L’occupazione ha avuto quindi un aumento a causa di uno “tsunami” di spesa pubblica senza precedenti che ha generato un elevato deficit annuale ma ridotto il debito per via dell’alta inflazione. Il debito creato è stato “buono” o “cattivo”? Quando lo Stato spende, diventa cruciale la qualità dei suoi investimenti. Su quest’ultimo punto ci sono preoccupazioni: non tutti gli investimenti del PNRR sono buoni (troppo in fretta e troppo dall’alto senza il coinvolgimento dei cittadini); inoltre del Superbonus 110% hanno usufruito prevalentemente le famiglie abbienti, con incentivi troppo alti che hanno fatto esplodere i prezzi in edilizia per tutti.

Stiamo vivendo anni straordinari, con un aumento gigante della spesa pubblica che non sarà possibile mantenere a questi livelli e che spiega come mai, a fronte di un aumento modesto del PIL (+0,9% nel 2023 e così pare anche nel 2024) e di una produttività che non cresce, ci sia stata una crescita così forte degli occupati. Analizzando però nei dettagli i numeri si scopre il “diavolo” che si aggira per l’Italia e si nasconde nei dettagli. Un primo aspetto “diabolico” riguarda il fatto che la crescita del tasso di occupazione è drogata dalla diminuzione della popolazione in età di lavoro 15-64 anni (che sta al denominatore degli occupati), la quale si va riducendo anno dopo anno e contribuisce così ad aumentare statisticamente ogni anno il Tasso di Occupazione di 0,3/0,4 punti ogni anno.

Un secondo fattore  -ancor più significativo- è che per Istat si è “occupati” anche se si lavora solo un’ora alla settimana (e fin qui è sempre stato così), ma dall’anno scorso (secondo le nuove regole di Eurostat e Istat) è occupato anche chi è in Cassa Integrazione per meno di 3 mesi all’anno, cioè la grande maggioranza dei cassaintegrati che stanno crescendo nel 2024 in modo preoccupante. E questo cambio di parametro aumenta artificiosamente gli occupati dal 2022.

Un terzo aspetto riguarda la cosiddetta “sottoccupazione”, cioè l’aumento di part-time che cresce ogni anno e che ha raggiunto nel 2023 4,3 milioni (18% del totale occupati), di cui il 60% sono part-time involontari (cioè farebbero volentieri il tempo pieno). Crescono anche i lavoratori stagionali e precari: quelli a termine sono cresciuti dal 2020 al 2023 da 2,5 a 3,6 milioni.

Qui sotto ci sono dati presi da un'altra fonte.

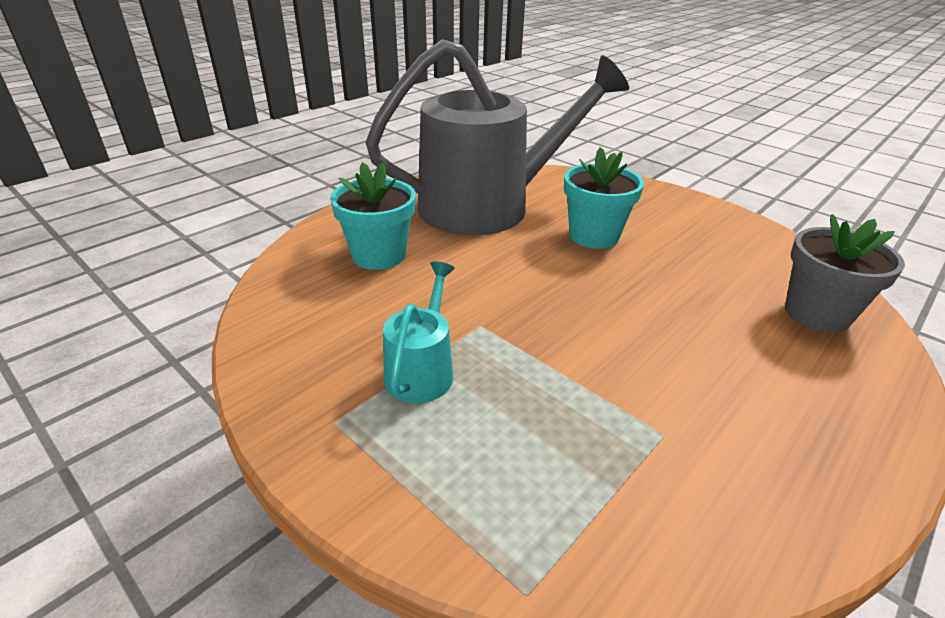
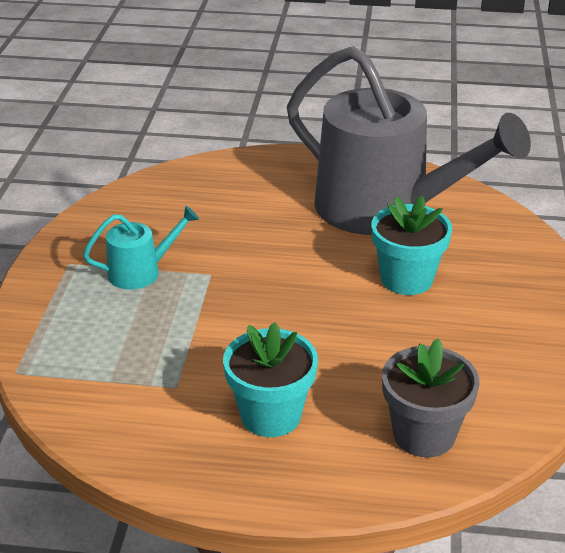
camera: 55 degrees right, 0 degrees up
(379, 255) = (244, 197): turquoise flower pot -> turquoise flower pot (271, 415)

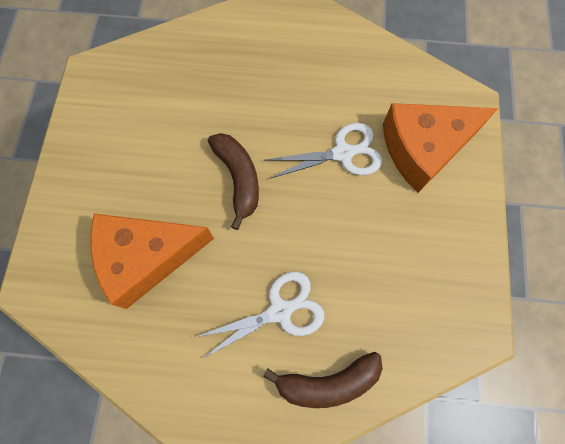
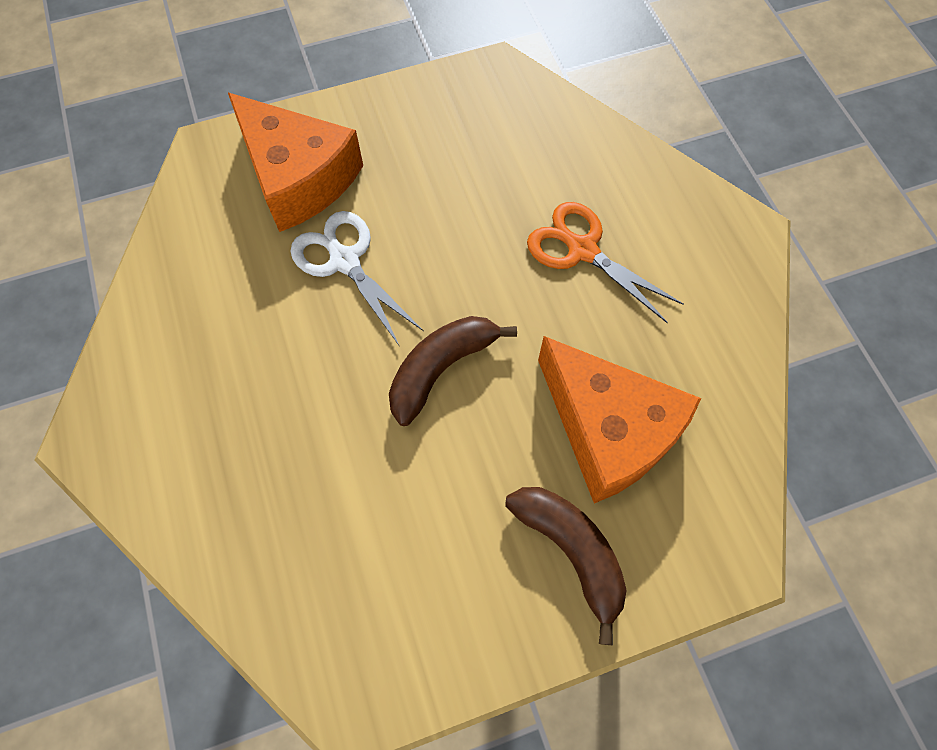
camera: 115 degrees left, 5 degrees down
(280, 310) = (581, 250): white scissors -> orange scissors
(328, 382) = (627, 178): brown banana -> brown banana (571, 551)

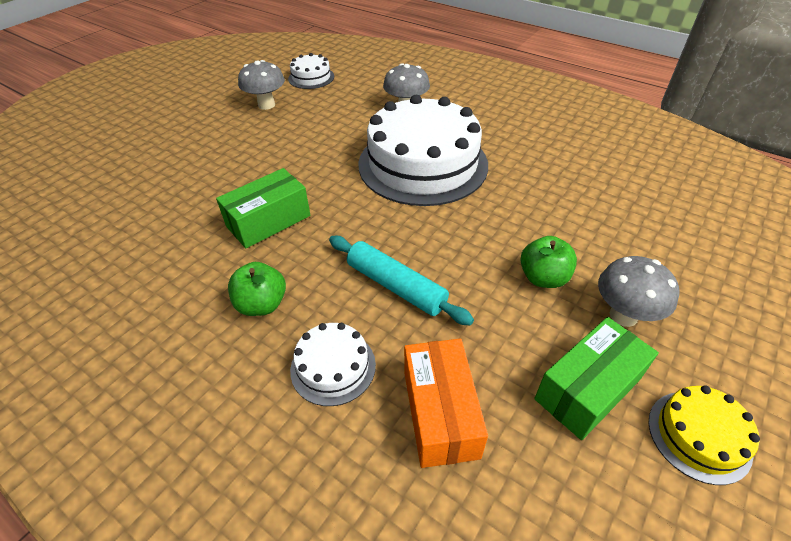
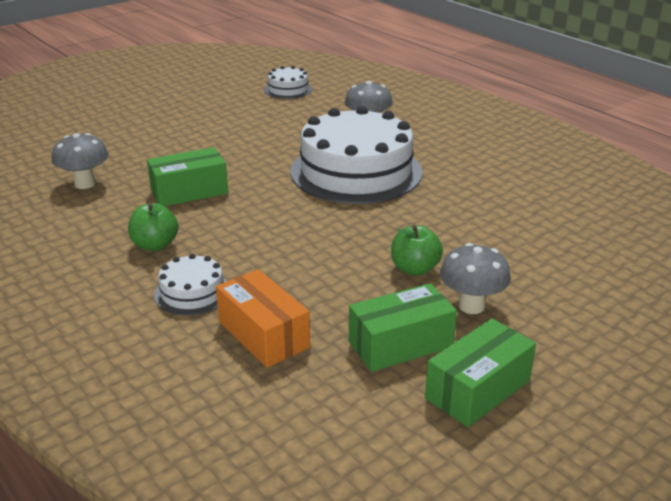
camera: 15 degrees right, 15 degrees down
(266, 105) = (232, 106): grey mushroom -> grey mushroom (85, 184)
(396, 286) = (275, 252): turquoise rolling pin -> none
(440, 413) = (263, 334): orange box -> orange box turned 45 degrees counterclockwise
(699, 436) = (477, 389): yellow cake -> green box

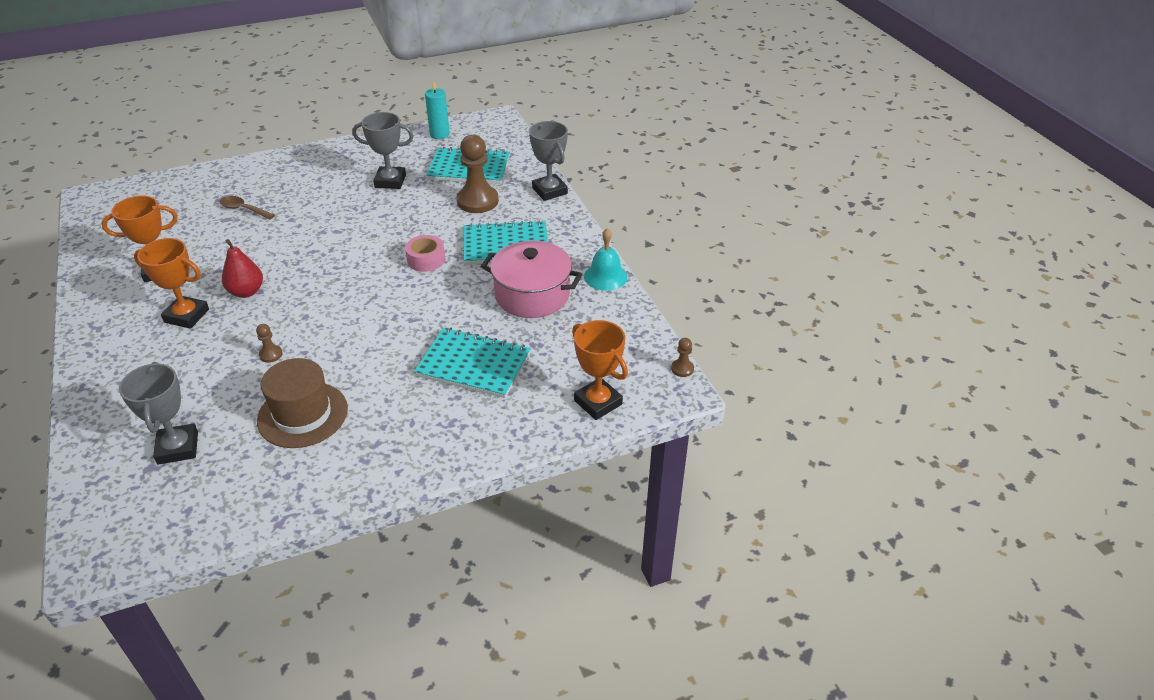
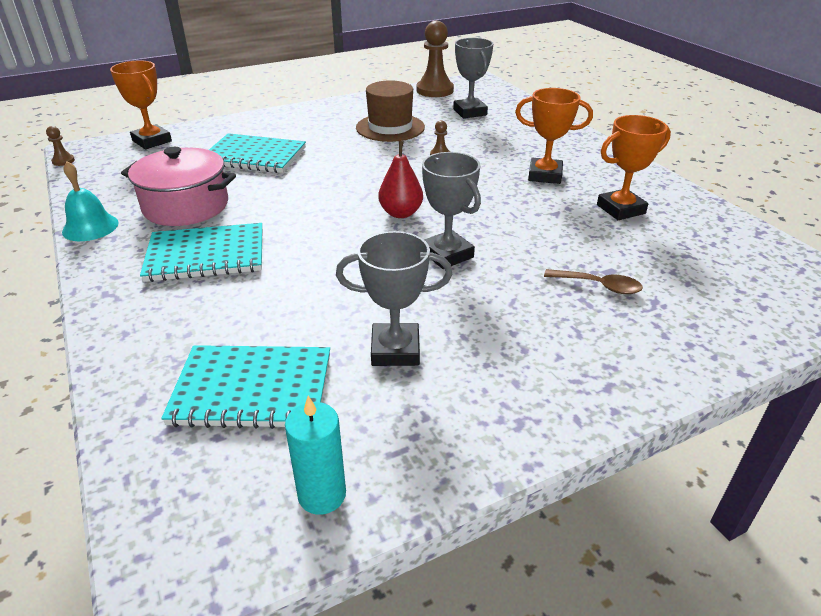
camera: 175 degrees right, 5 degrees down
(246, 292) = (503, 195): red pear -> red pear (401, 213)
(426, 259) = (311, 234): pink tape -> none
(477, 201) = (240, 319): brown pawn -> brown pawn (434, 90)
(549, 191) = (111, 346): grey trophy -> grey trophy (447, 254)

Questi cambiamenti da un lato aumentano il numero delle persone occupate, dall’altro fanno crescere molto meno le Unità di Lavoro (ULA) e le ore lavorate retribuite che sono ancora molto inferiori a quelle del 2008 – a differenza degli occupati che hanno già superato i livelli del 2008. Le ULA sono calcolate (sempre dall’Istat) in base ai dati della Contabilità Nazionale e considerano le Unità a tempo pieno, per cui due occupati a part-time contano come una sola Unità di Lavoro. E’ quindi evidente che crescono meno degli occupati, se crescono i part-time.

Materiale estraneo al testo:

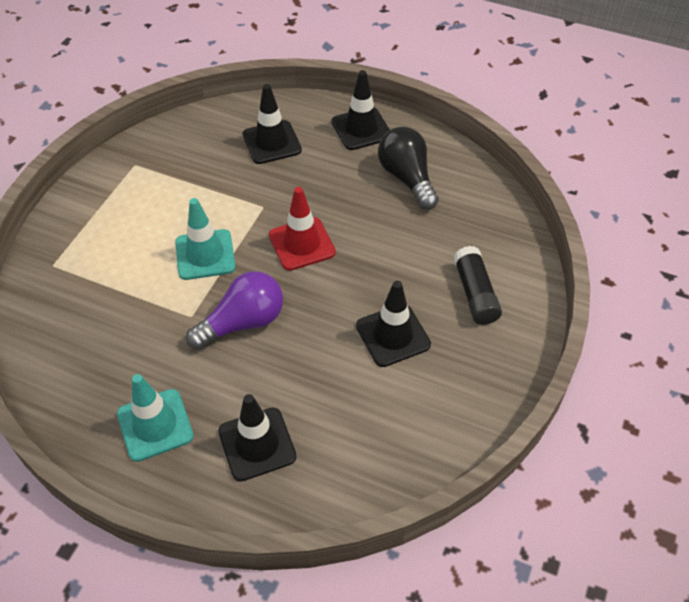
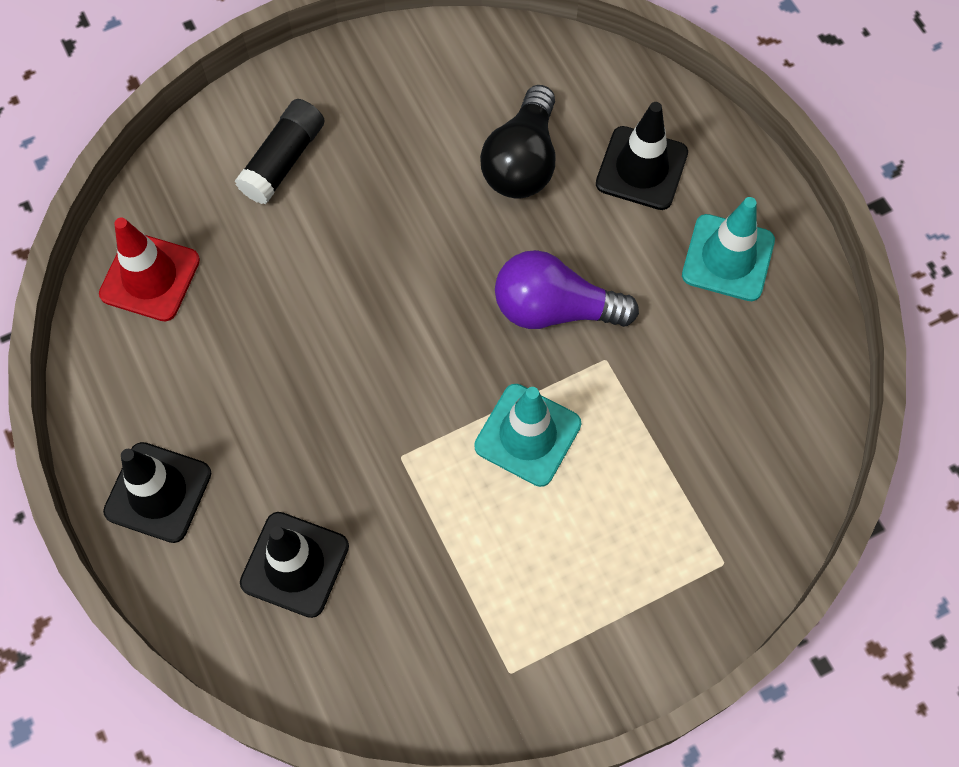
camera: 140 degrees left, 15 degrees up
(302, 244) = (403, 363): red traffic cone -> red traffic cone (150, 277)
(393, 335) = (413, 179): black traffic cone -> none
(407, 178) = (189, 363): black light bulb -> black light bulb (522, 161)

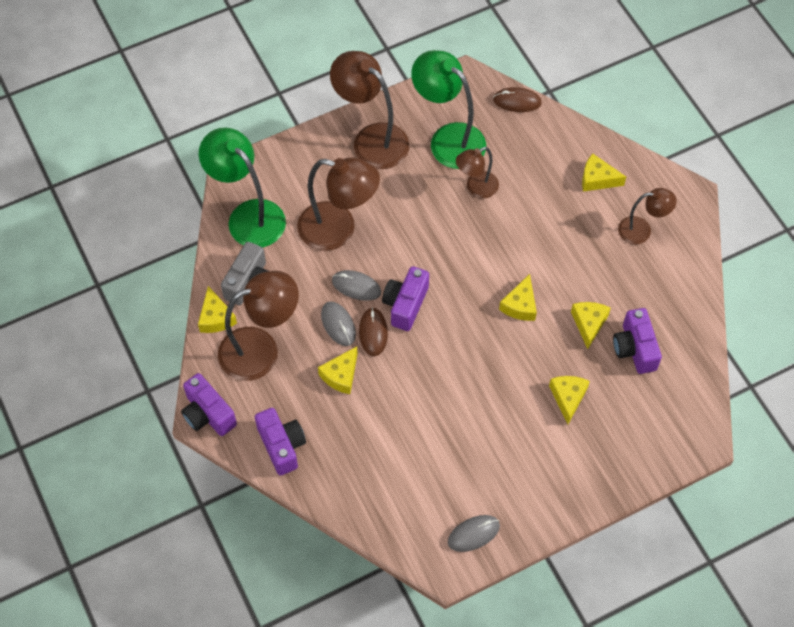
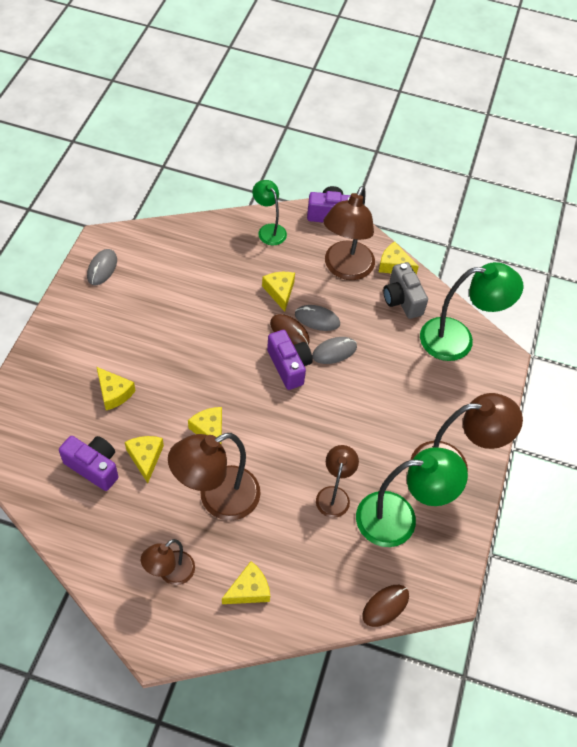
camera: 130 degrees right, 5 degrees down
(282, 446) = (269, 230): purple camera -> green lamp
(338, 230) = (391, 379): brown lamp -> brown lamp (217, 499)
(589, 324) = (145, 458): yellow cheese -> yellow cheese turned 150 degrees counterclockwise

In sostanza ciò che sta avvenendo con questo modello economico è che cresce (per ora, poi vedremo quando finiranno gli investimenti del Pnrr e del Superbonus) il numero delle persone con un lavoro, anche se molti hanno un lavoro con meno ore pagate, per cui il monte ore lavorate annuo in Italia non cresce e il rapporto tra lavoro (salari pagati e occupati) e capitale si sposta, anno dopo anno, sempre più a favore del capitale (cioè dei profitti); mentre sappiamo tutti che se i profitti crescono ciò è per merito non solo del singolo manager e imprenditore che “guida”, ma di tutti coloro (i collaboratori dipendenti) che concorrono a quel profitto. Fa quindi una certa impressione sapere che il CEO di Stellantis guadagna 516 volte il suo operaio. In conclusione la crescita dell’occupazione c’è, ma riguarda più il numero – brutalmente inteso, come descritto sopra – di occupati che il monte ore lavorate complessivo e pro-capite, che è ancora sotto del 7,4% rispetto ai tempi migliori (il 2007).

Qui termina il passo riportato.